Since market interest rates are at historical lows, the yield curve is very positively sloped, and there are new regulations forthcoming from the federal banking agencies, the Bureau of Banking believes it is important for all institutions to reassess their ALM program. Considering that the federal banking agencies are scheduled to issue risk-based capital rules with an interest rate risk component by 6/19/93, particular emphasis should be placed on reviewing and improving management information systems with respect to ALM.

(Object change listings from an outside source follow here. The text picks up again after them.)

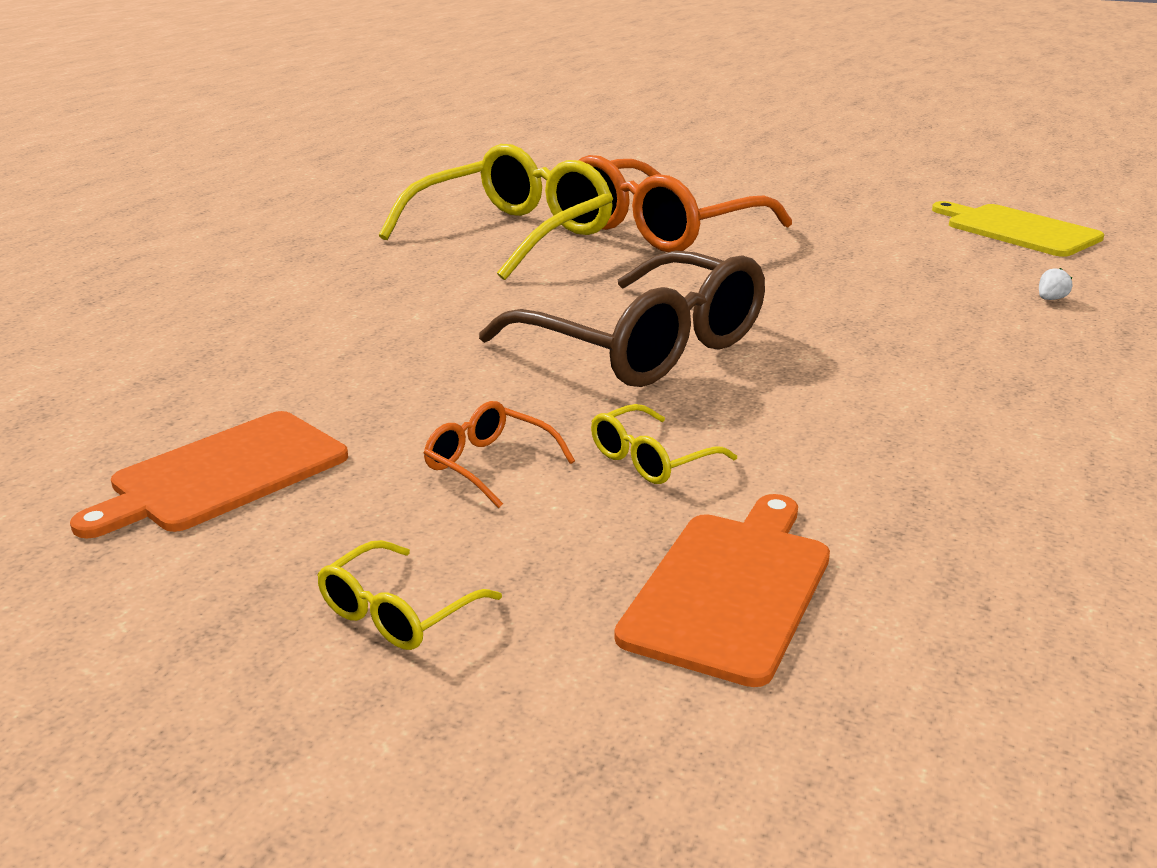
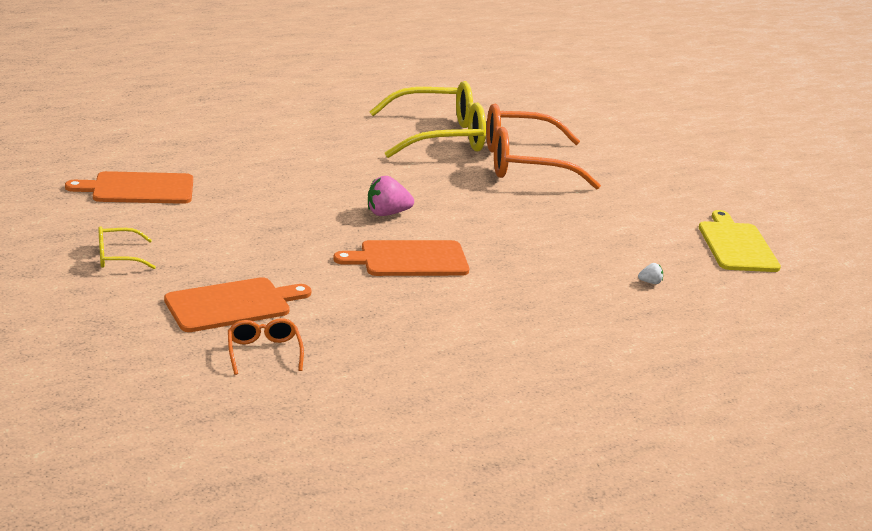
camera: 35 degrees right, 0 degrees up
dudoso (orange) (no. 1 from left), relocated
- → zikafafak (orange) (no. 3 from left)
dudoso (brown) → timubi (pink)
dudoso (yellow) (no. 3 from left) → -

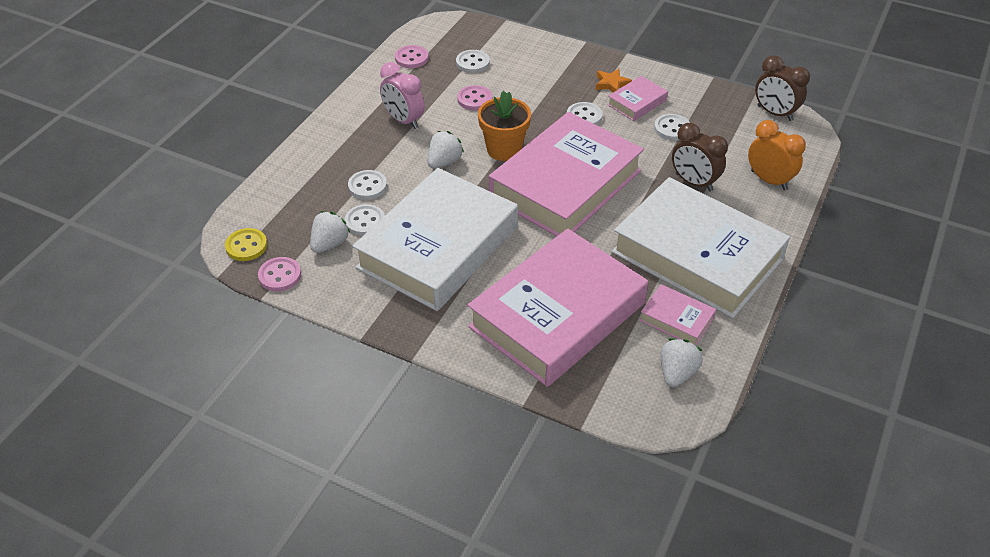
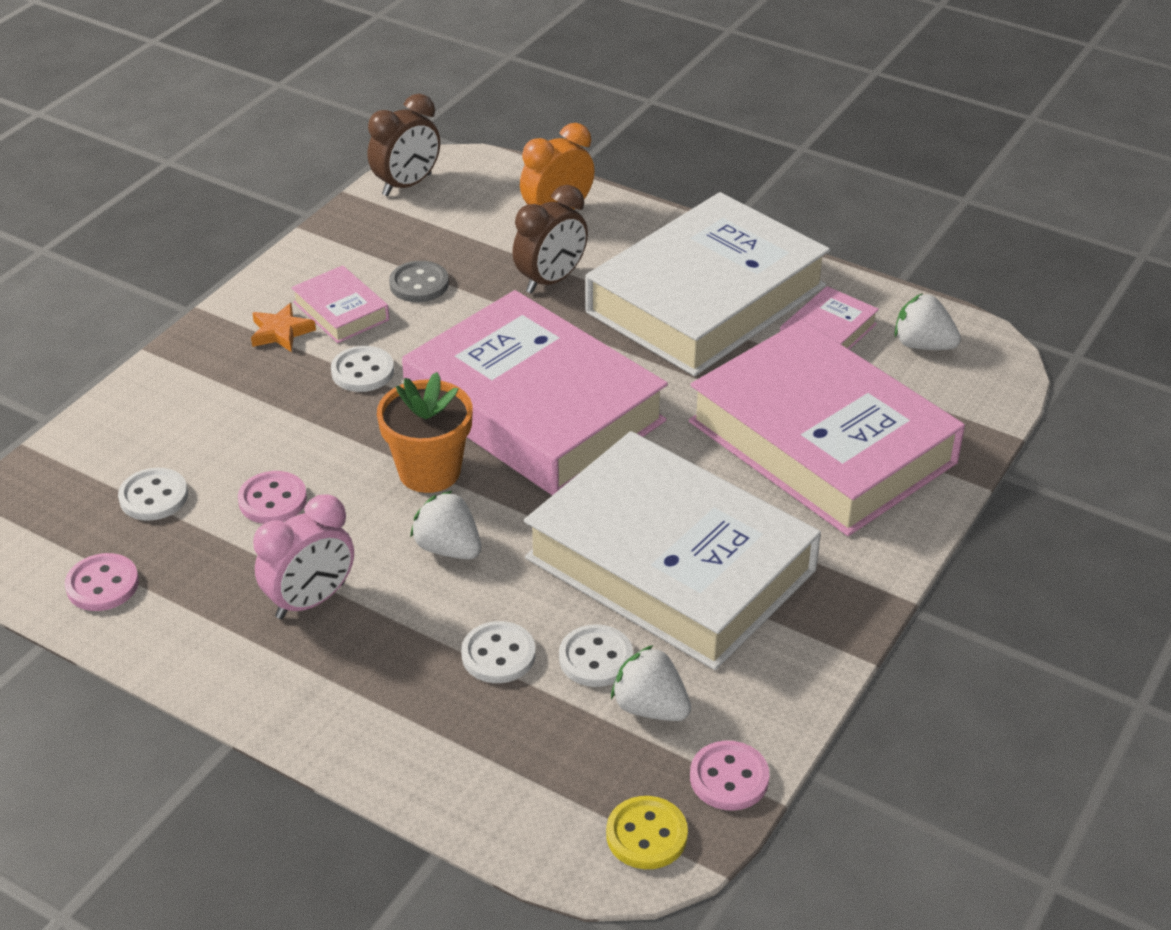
camera: 85 degrees left, 5 degrees down
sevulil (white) (no. 5 from left) → sevulil (grey)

It is acknowledged that some institutions may chose to hire consultants to assist in developing an effective ALM program and managing liquidity and interest rate risk. The Bureau of Banking believes that employing qualified consultants with respect to ALM can be beneficial as long as the board of directors and senior management develop sufficient knowledge to critically evaluate advice and recommendations of their consultants. It is important, however, that institutions chose their ALM consultant carefully. Many broker/dealers are now representing themselves as competent ALM advisors as a marketing tool and offer ALM models as "soft dollar" incentives to open accounts and execute trades through their firms. Financial institutions should not engage ALM advisors who are fully or partially dependent on some volume, incentive, and/or transaction-based compensation. In order to avoid conflicts of interest, institutions should only hire ALM consultants or advisors who provide service for fees and who have no financial interest in the implementation of recommended strategies.